Plenty of exercise. Healthy food. Positive attitude. Plain good old luck. There’s lots of advice out there about how to keep body and brain in optimal shape as the years roll along. We’ve written about this issue with some frequency but not with the degree of scientific insight that’s increasingly available.
Louis Cozolino is a professor of psychology at Pepperdine University. His book, Timeless: Nature’s Formula for Health and Longevity, emphasizes the positive impact of human relationships as the key to longer, healthier living. He writes,
Of all the experiences we need to survive and thrive, it is the experience of relating to others that is the most meaningful and important.

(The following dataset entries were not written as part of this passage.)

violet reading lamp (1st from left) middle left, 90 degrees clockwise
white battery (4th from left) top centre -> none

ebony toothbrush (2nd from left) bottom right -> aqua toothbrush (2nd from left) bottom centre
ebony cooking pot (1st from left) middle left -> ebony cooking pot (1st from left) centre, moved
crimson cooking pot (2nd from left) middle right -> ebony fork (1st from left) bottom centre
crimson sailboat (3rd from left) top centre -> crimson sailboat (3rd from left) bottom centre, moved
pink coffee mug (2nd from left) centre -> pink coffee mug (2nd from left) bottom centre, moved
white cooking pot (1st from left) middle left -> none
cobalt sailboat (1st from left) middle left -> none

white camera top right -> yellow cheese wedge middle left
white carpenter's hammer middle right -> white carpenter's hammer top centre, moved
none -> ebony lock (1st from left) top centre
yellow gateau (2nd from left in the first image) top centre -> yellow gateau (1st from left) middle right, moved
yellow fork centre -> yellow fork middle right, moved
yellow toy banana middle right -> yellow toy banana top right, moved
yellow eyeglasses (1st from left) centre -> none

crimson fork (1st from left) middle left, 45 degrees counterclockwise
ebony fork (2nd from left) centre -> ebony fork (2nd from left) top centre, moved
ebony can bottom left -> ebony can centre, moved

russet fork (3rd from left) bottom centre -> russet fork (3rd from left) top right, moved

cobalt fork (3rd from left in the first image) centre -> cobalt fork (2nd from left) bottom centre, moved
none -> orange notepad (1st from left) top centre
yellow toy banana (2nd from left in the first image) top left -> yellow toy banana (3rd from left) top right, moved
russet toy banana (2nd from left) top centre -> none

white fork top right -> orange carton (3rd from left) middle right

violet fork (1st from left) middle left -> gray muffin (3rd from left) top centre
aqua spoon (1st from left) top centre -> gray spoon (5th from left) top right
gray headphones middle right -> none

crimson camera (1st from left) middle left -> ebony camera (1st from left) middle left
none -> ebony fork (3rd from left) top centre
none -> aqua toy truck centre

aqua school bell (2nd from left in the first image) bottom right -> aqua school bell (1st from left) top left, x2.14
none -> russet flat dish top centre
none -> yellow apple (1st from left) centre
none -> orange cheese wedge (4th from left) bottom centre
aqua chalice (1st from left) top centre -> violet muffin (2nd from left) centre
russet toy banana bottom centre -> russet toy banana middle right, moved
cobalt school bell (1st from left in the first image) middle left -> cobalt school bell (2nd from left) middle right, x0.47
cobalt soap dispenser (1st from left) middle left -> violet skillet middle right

Our Brains Are Social Organs
Cozolino’s thinking grows out of the relatively new field of interpersonal neurobiology, based on the recognition that humans are best understood not in isolation, but in the context of their connections with others.
Our brains, Professor Cozolino writes, are social organs, and that means that we are wired to connect with each other and to interact in groups. A life that maximises social interaction and human-to-human contact is good for the brain at every stage, particularly for the ageing brain.
The field of social neuroscience has expanded tremendously in the past few years. We now know that people who have more social support tend to have better mental health, cardiovascular health, immunological functioning, and cognitive performance.
The well-known, long-running Harvard Medical School Nurses’ Health Study was one of the early studies to reveal how being socially integrated can lead to greater life satisfaction, and longevity over time.
Researchers who conducted the Social networks, host resistance, and mortality: a nine-year follow-up study of Alameda County residents published in the National Library of Medicine came to similar conclusions. This study which involved nearly 7,000 people over a nine-year period found that those with more social ties tended to live longer regardless of their socioeconomic status, smoking, drinking, exercise, or obesity. The mortality rate of men with the fewest ties was 2.3 times that of men with the most ties, the researchers found, while the mortality rate of women with the fewest ties was 2.8 times that of women with the most ties.
Social Relationships Reduce Stress
One explanation is that social relationships help calm our stress-response system. While chronically high levels of the stress hormone cortisol wreak havoc on our physical and emotional health, experiencing safe and supportive social relationships has the opposite effect.
“How we bond and stay attached to others is at the core of our resilience, self-esteem, and physical health,” Professor Cozolino writes. “We build the brains of our children through our interaction with them, and we keep our own brains growing and changing throughout life by staying connected to others.”
Social relationships help calm our stress-response system.
As we grow older, what’s lost in quick recall and short-term memory is balanced by an ability to reflect and to hold multiple perspectives, Professor Cozolino argues. Neurological changes in the ageing brain may contribute to emotional regulation and an increased ability to relate compassionately to others.
That’s partly because the effects of fear and anxiety on the brain tend to lessen as people grow older, enabling them to see social situations with less defensiveness and more clarity, Professor Cozolino contends.
Since the human brain is almost endlessly adaptive throughout the life cycle, change is as possible for older people as for infants. New neurons continue to grow in the brain until the end of life, and scientists have begun looking at the brains of older adults who are leading active and productive lives to find out why they are so healthy.
Wisdom & Compassion
In his observations about successful agers, Professor Cozolino is particularly interested in the qualities of wisdom and compassion that tend to emerge as the human brain changes over time. Although he doesn’t pinpoint studies for every assertion and admits that wisdom can be a hard quality to pin down, he concludes that “much of wisdom is expressed in how people interact with and treat one another.”
He offers his own personal experiences with wise elders along the way, making the case for the positive influence that affectionate, supportive older people can have on younger people.
When it comes to practical advice, Professor Cozolino points out ways that older people can maintain those important connections. Those who are grandparents have a clear opportunity to nurture their grandchildren, help that is sorely needed in today.
For others, volunteering in various capacities can foster healthy relationships. Not only are such connections good for ageing people themselves, Professor Cozolino also says they are beneficial for society.
He concludes, “Instead of putting our elders out to pasture, we might learn to harness the experience, affection, and time they have to offer.”